From WCS Chile: Karukinka Natural Park has been preserved by WCS Chile for 15 years, with great achievements such as the conservation of extensive areas of woods and wetlands that store hundreds of millions of tons of CO2, the largest populations of fueguino foxes, condors, guanacos, rare colonies of elephant seals, and black-browed albatrosses.
In order to plan for such a task, WCS Chile is launching its first membership campaign in the hope of establishing a network of 5.000 people committed to this challenge in the next years.
Nowadays, we discuss the role of nature with regards to adaptation and mitigation of climate change effects, however in order to do so we need to preserve it. Chile is one of the 10 countries that least invests in the conservation of its natural settings, in this context the role of Karukinka Park in Tierra del Fuego is crucial.
Karukinka Park, managed and preserved by the NGO Wildlife Conservation Society (WCS Chile) since 2014, protects almost 130.000 acres of old-growth woods with trees that are up to 300 years old and 70.000 acres of boglands. These are the biggest terrestrial carbon sinks that exist at this latitude in the world, they absorb between 200 and 300 million tons of CO2 thus helping relieve the climate impact.
Karukinka Park is the biggest protected area of the Tierra del Fuego island and it is home to the main populations of Chilean emblematic animal species such as the guanaco, the condor, and the fueguino fox. On its coast, there are two fragile and ecologically important reproductive colonies of elephant seals and black-browed albatrosses, which WCS monitors and protects systematically since they are affected by tons of garbage, that the wind blows to these untouched bays, and by invading species that have been introduced.

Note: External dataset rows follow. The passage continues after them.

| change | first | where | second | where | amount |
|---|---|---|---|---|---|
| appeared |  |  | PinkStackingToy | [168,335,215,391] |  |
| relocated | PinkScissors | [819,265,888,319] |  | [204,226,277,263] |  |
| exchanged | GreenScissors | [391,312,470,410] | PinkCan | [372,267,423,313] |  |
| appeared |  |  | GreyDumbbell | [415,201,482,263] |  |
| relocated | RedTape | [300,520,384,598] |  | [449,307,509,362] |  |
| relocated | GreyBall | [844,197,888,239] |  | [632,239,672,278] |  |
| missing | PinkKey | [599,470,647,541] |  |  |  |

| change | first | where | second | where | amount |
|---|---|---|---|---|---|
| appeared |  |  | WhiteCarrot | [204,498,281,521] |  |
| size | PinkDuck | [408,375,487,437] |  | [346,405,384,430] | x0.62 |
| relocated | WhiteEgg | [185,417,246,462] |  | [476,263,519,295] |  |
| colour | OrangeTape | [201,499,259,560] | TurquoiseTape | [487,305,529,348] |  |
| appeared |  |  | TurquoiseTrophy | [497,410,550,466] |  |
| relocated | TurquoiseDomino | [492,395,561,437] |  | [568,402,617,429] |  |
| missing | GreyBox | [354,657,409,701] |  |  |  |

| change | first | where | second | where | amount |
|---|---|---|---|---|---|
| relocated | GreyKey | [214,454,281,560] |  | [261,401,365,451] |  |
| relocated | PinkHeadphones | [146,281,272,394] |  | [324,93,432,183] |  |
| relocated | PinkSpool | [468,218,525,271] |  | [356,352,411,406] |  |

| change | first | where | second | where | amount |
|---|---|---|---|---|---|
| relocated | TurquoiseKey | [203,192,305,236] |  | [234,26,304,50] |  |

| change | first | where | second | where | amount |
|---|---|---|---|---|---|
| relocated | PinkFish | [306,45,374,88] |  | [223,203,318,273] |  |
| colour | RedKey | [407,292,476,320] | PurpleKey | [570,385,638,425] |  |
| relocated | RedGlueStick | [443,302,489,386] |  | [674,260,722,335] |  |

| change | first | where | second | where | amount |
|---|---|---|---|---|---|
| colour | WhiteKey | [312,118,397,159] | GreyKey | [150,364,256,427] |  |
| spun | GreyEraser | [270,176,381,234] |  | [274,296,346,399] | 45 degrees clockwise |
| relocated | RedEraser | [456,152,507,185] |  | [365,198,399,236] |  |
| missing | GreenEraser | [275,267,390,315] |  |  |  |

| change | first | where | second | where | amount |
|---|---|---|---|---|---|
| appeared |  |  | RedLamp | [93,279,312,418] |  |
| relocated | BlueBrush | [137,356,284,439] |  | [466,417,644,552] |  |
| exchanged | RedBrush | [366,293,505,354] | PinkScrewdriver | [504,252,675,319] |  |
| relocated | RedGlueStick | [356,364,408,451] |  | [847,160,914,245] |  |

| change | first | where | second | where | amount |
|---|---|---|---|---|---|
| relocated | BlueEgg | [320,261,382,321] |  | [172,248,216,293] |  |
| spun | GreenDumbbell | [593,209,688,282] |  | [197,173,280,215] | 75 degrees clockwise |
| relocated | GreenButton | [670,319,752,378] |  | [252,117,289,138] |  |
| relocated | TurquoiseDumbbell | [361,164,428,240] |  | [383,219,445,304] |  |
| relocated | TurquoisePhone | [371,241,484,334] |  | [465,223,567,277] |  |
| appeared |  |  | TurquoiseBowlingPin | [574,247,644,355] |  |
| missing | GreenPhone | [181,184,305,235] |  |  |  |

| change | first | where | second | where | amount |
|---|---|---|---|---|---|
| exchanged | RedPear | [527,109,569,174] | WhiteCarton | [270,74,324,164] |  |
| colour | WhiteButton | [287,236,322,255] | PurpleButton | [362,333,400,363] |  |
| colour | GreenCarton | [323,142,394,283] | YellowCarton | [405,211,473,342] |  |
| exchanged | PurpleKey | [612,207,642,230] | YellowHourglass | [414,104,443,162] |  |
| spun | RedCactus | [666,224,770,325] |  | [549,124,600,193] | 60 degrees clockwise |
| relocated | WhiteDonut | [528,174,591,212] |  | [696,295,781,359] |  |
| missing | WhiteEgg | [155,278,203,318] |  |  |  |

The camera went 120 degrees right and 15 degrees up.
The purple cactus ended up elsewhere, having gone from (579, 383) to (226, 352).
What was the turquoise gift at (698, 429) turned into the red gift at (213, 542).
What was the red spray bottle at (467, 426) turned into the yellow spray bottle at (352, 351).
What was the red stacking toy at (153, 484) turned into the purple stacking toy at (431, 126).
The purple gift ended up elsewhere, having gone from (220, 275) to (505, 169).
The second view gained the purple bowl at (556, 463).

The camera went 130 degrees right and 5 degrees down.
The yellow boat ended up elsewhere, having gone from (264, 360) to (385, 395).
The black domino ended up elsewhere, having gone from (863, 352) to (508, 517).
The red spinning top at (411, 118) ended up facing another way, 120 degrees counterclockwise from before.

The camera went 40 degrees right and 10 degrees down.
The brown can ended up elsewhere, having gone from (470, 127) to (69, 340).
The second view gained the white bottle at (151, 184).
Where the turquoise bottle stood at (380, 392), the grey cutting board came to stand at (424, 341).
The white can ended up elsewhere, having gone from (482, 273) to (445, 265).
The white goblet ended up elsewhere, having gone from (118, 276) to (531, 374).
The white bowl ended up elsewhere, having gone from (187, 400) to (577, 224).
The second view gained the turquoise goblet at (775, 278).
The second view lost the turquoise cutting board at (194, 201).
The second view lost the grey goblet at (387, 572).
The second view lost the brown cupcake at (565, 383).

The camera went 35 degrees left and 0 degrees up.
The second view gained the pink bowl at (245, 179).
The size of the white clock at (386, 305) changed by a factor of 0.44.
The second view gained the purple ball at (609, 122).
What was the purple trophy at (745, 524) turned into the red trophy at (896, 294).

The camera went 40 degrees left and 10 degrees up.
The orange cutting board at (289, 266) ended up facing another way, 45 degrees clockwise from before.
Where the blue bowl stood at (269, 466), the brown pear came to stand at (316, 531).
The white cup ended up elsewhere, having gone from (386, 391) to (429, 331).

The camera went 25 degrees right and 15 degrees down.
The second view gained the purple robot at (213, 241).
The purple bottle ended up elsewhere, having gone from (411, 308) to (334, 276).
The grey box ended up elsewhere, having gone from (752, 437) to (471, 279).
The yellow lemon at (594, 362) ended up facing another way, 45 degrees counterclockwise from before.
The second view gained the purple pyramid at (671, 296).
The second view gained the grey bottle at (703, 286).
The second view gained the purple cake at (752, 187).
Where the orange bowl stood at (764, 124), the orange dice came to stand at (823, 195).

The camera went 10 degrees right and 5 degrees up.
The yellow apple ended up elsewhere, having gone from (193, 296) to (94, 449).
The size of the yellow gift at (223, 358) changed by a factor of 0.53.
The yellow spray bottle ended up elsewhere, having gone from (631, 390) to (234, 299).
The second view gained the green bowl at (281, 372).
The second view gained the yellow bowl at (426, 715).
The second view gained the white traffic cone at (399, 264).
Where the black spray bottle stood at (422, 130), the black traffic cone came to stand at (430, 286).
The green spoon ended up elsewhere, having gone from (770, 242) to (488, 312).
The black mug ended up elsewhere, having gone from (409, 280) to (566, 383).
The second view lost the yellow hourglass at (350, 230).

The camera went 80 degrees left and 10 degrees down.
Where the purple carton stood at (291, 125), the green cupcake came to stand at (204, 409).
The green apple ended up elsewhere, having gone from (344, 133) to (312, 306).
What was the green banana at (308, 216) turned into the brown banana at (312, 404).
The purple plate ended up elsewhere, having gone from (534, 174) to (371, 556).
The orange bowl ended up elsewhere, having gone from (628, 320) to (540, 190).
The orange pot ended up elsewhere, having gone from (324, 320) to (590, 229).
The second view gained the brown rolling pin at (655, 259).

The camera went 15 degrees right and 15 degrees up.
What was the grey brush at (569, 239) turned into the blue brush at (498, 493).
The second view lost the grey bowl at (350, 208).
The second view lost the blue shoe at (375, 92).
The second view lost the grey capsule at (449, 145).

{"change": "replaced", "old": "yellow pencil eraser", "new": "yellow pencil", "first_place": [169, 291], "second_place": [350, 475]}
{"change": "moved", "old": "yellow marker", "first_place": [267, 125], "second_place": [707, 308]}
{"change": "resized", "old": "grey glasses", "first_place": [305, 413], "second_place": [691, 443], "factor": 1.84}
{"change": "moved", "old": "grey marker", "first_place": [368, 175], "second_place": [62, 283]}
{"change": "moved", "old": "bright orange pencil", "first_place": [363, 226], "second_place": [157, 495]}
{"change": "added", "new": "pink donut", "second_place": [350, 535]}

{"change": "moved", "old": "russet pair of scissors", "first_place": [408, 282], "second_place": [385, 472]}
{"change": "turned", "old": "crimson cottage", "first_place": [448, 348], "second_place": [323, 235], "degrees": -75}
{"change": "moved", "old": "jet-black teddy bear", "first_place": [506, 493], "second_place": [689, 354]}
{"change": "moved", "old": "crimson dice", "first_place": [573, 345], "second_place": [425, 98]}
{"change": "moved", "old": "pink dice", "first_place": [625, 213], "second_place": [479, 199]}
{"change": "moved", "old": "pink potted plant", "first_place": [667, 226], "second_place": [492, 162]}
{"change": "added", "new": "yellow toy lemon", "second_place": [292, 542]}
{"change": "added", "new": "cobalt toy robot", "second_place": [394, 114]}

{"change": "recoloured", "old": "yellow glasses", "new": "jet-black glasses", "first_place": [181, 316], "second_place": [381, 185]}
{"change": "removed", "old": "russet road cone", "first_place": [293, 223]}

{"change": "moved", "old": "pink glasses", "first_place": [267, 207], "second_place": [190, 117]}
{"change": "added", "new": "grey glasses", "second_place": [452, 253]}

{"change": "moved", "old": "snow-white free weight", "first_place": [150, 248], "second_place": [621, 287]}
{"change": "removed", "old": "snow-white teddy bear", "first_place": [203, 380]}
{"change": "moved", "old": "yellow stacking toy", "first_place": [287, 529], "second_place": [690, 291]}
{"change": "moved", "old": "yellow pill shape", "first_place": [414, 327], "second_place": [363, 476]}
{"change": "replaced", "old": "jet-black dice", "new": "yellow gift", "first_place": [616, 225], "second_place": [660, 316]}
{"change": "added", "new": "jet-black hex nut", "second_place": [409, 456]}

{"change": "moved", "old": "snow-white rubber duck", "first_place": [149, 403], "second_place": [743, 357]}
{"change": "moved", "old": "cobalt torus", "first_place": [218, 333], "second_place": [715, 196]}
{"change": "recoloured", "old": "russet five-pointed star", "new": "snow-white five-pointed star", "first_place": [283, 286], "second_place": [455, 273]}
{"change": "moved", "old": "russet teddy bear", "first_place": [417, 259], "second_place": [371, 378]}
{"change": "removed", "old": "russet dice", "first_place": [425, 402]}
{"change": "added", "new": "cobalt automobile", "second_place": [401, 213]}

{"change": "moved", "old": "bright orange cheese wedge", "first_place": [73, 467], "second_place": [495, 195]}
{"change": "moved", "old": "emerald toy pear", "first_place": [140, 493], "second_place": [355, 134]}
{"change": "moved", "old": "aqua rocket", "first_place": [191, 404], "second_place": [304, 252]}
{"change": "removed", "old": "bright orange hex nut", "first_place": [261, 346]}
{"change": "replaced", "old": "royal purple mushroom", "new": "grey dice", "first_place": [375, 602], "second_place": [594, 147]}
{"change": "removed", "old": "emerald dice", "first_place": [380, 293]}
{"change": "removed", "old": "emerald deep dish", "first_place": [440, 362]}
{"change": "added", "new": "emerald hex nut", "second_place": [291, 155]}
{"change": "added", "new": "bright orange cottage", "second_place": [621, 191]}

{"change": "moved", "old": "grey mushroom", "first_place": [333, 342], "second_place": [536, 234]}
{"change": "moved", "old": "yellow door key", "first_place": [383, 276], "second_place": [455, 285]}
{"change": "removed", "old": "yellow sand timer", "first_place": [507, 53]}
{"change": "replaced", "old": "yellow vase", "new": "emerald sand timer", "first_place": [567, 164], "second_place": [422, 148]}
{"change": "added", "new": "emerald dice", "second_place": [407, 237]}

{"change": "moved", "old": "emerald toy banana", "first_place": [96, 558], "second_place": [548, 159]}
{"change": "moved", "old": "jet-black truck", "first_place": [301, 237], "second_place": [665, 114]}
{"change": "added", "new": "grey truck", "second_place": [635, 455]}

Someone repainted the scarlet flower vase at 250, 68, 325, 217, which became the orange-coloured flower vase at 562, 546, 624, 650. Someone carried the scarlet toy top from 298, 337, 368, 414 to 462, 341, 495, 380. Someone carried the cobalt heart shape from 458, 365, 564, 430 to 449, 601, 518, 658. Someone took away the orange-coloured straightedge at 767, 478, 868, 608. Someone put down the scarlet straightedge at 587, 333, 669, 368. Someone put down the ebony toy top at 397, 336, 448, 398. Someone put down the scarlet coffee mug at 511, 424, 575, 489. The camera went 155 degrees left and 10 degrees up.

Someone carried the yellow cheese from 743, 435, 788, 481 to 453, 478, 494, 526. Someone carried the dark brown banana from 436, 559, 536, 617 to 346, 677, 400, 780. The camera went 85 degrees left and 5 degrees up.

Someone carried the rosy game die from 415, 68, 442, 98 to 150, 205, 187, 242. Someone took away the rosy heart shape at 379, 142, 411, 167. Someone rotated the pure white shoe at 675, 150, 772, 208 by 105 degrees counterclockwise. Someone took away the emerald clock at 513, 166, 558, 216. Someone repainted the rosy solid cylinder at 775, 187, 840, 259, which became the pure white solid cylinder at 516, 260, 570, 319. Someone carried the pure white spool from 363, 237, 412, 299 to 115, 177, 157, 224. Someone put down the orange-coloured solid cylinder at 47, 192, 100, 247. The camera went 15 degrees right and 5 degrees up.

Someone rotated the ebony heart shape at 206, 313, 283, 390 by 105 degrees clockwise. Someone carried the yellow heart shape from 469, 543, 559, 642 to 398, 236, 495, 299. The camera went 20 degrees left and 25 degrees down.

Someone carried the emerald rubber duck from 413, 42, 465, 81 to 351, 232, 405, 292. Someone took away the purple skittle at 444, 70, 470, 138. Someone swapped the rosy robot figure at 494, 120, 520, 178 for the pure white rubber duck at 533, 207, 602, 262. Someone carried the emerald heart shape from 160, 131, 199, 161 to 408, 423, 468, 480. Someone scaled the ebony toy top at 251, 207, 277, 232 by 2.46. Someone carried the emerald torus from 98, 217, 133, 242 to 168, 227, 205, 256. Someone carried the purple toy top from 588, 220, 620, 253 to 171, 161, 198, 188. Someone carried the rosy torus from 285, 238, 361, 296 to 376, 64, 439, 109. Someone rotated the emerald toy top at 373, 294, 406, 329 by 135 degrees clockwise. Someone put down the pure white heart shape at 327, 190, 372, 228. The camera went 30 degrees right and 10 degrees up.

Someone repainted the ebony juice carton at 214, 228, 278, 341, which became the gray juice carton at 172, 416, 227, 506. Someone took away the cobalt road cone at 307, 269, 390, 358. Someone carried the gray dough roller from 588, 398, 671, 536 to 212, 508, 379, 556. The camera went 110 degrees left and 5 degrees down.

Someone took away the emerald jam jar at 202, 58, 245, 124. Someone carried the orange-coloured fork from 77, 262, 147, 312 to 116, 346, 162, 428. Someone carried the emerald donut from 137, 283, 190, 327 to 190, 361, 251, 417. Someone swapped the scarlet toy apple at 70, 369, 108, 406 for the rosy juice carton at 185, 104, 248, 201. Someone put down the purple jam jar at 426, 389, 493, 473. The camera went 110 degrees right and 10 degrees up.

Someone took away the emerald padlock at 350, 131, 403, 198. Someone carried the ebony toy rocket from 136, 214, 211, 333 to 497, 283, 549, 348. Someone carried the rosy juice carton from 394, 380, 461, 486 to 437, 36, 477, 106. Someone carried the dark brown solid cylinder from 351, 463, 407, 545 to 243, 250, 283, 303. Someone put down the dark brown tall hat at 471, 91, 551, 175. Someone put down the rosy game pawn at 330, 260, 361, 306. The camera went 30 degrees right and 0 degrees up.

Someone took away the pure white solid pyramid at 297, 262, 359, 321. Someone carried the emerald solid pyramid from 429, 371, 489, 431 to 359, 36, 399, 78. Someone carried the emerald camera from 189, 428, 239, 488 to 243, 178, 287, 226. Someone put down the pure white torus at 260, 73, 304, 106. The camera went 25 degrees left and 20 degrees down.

WCS is an international scientific organization with almost 125 years of experience in preserving wildlife and the most invaluable ecosystems of the planet, among which Patagonia as well. WCS Chile has been operating for 15 years with the utmost competence, knowledge, and commitment, with a comprehensive focus on conservation rooted in science and education, based on collaboration and with a strong local component recognized by the Magallanes Region and the Chilean Antarctica.
In order to keep on preserving this wilderness, which provides welfare and benefits on a global level, WCS Chile is looking for your support, with the aim of building a network of 5.000 members in the next years. The kickoff is the campaign #KARUKINKAPROTEGE which was launched on August 7th www.karukinkaprotege.cl
“Chilean people are inherently caring, and our Nature now requires our care. In the woods of Tierra del Fuego, we are planting a stronghold against climate change,” states Dr. Barbara Saavedra, Director of WCS Chile.